Earl left the dock and approached the Land Cruiser. Schanno, when he saw him coming, stepped to the Land Cruiser, too.
“Is your partner going to need a hand?” the sheriff asked.
“Mark’s fine. He’d prefer to go over the area under the dock himself. He knows best what he’s looking for.” Earl leaned an arm on the open door of the Land Cruiser. He wore a white shirt that looked freshly ironed and a blue tie that was tightly knotted. “How are you feeling, Mr. Lindstrom?”
“I’ve been better.”
Earl looked to the sheriff. “You’ll be taking him down to the department for a complete statement?”
“When he’s ready.”
Ed Larson called out, “Wally?” He beckoned the sheriff with a wave of his hand and Schanno headed over.
“Mind if I ask you a few questions?” Agent Earl asked Lindstrom. He pulled a cigarette from a pack in his shirt pocket, then offered one to Lindstrom.
“I don’t smoke.”
“O’Connor?”
“Gave them up.”
Earl shrugged and lit his cigarette with a lighter. “Mr. Lindstrom, you said the note was left on the windshield of your vehicle at the school.”
“That’s right.”
“You’re sure it wasn’t there before you parked?”
“I’d have seen it.”
“Probably. But sometimes people drive with parking tickets on their windshield and don’t seem to notice. I’ve done it myself.”
“It wasn’t there.”
Earl turned to Cork. “You parked next to Mr. Lindstrom, didn’t you?”
“Yes.”
“Did you see the note?”
“No.”
“Could it have been there and you just didn’t notice?”

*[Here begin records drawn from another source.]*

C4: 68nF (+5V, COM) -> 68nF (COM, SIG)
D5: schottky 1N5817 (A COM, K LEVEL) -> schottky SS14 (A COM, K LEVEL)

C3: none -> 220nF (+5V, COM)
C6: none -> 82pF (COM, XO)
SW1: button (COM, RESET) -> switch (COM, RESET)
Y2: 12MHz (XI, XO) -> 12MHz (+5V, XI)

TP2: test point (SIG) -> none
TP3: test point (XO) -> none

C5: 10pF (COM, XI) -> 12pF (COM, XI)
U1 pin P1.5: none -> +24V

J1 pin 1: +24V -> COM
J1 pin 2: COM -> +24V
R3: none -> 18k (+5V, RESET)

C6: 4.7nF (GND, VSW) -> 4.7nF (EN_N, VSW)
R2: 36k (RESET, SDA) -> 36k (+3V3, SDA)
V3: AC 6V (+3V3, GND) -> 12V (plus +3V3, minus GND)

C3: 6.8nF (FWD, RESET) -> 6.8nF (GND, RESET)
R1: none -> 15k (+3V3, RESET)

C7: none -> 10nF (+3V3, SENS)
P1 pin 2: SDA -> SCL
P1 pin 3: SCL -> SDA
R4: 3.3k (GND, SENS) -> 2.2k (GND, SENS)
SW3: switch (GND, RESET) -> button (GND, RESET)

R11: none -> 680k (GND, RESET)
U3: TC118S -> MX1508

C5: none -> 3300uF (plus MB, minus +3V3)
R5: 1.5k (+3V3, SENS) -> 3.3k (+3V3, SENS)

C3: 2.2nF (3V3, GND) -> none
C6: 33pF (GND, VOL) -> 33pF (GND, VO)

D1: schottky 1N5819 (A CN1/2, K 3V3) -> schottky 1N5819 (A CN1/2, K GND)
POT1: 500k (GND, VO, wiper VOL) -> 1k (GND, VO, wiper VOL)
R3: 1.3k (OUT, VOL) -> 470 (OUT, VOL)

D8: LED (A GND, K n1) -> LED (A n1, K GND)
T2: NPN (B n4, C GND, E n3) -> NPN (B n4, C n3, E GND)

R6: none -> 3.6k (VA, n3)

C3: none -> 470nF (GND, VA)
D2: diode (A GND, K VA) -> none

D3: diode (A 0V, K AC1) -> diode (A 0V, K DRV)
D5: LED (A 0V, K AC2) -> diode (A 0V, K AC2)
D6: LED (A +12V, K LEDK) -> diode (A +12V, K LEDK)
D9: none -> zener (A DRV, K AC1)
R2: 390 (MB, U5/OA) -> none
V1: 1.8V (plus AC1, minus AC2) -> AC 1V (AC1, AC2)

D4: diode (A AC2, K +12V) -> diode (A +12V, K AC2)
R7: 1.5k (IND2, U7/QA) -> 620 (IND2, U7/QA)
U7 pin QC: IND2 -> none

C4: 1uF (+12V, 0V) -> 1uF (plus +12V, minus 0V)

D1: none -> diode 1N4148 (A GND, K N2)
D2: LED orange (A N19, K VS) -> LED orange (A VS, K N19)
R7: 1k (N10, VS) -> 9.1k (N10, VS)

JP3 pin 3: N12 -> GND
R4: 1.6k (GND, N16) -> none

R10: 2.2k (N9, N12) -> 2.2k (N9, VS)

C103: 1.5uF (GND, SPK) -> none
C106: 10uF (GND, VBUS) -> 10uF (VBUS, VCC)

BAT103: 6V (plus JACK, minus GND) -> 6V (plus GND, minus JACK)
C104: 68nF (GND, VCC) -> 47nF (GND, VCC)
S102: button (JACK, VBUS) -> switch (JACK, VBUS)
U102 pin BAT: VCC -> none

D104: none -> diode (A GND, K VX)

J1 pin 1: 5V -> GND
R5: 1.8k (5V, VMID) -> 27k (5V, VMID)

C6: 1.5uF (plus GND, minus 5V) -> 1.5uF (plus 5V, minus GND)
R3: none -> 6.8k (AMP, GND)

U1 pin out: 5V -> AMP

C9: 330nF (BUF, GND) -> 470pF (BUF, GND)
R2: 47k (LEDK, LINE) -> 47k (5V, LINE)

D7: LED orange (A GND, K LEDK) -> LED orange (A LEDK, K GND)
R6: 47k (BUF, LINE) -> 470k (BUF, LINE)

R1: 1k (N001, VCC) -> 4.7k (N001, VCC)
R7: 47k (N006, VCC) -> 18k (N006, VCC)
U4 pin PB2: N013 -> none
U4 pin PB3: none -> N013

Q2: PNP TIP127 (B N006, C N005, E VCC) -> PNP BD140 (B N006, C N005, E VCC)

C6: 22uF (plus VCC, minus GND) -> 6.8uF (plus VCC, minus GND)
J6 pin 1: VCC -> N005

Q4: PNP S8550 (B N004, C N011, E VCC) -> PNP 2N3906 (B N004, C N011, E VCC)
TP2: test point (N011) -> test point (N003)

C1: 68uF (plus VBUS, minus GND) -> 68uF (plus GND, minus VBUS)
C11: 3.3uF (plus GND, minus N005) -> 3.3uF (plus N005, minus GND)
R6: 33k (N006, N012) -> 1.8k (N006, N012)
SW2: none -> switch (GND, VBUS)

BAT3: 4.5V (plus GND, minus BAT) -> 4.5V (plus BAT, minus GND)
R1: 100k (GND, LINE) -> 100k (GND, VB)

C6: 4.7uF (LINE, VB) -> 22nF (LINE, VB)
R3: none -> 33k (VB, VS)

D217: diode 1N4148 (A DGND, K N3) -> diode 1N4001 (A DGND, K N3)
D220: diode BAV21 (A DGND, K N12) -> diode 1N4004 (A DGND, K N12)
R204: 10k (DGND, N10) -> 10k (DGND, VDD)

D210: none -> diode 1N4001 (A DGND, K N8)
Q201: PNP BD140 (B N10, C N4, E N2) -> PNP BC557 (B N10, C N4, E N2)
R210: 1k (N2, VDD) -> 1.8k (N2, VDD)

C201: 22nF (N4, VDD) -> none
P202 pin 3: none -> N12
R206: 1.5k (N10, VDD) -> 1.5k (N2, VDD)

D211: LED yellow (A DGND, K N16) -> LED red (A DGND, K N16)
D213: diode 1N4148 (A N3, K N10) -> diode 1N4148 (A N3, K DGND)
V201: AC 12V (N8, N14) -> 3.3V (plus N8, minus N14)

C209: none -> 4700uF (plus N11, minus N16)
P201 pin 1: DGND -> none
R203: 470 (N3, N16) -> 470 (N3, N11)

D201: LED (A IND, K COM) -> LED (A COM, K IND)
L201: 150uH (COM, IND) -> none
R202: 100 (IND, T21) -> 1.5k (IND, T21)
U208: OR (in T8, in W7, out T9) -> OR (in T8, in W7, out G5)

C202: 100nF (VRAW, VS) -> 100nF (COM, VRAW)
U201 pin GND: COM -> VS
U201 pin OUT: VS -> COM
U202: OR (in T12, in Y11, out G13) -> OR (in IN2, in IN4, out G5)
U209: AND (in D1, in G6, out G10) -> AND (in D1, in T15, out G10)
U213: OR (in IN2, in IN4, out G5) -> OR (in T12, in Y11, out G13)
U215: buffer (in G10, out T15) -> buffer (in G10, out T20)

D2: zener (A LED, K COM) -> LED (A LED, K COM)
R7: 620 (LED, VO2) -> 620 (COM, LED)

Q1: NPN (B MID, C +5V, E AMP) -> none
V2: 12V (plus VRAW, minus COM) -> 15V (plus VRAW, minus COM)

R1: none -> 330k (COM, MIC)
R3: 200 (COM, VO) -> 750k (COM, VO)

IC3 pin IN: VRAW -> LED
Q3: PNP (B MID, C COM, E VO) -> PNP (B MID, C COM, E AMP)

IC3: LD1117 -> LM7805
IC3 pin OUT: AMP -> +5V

“It’s possible. But I’m more inclined to believe someone put it there when that firecracker went off. It was a good diversion.”
“I’m sure you’re right.” Earl took a long, meditative draw on his cigarette. “Why did you park in back, Mr. O’Connor?”
“It’s okay to call me Cork. No room out front.”
“Ah. Sure. And according to your statement, you followed Mr. Lindstrom because you thought he might be in some trouble. What made you think that?”
“The way he looked when he read the note. And I saw him take a handgun from his briefcase.”
“If you thought there might be trouble, especially trouble involving the possible use of a firearm, why didn’t you alert the sheriff?”
“Wally and his men were already gone by then.”
“Of course. Mind if I take a look at that firearm of yours, Mr. Lindstrom?”
The handgun was sitting on the seat beside him. Lindstrom handed it to Agent Earl, who dropped his cigarette on the pavement and ground it out.
“Colt Commander forty-five. Nice piece.”
“It was the sidearm I carried as an officer in the navy.”
“Not standard military issue,” Earl observed.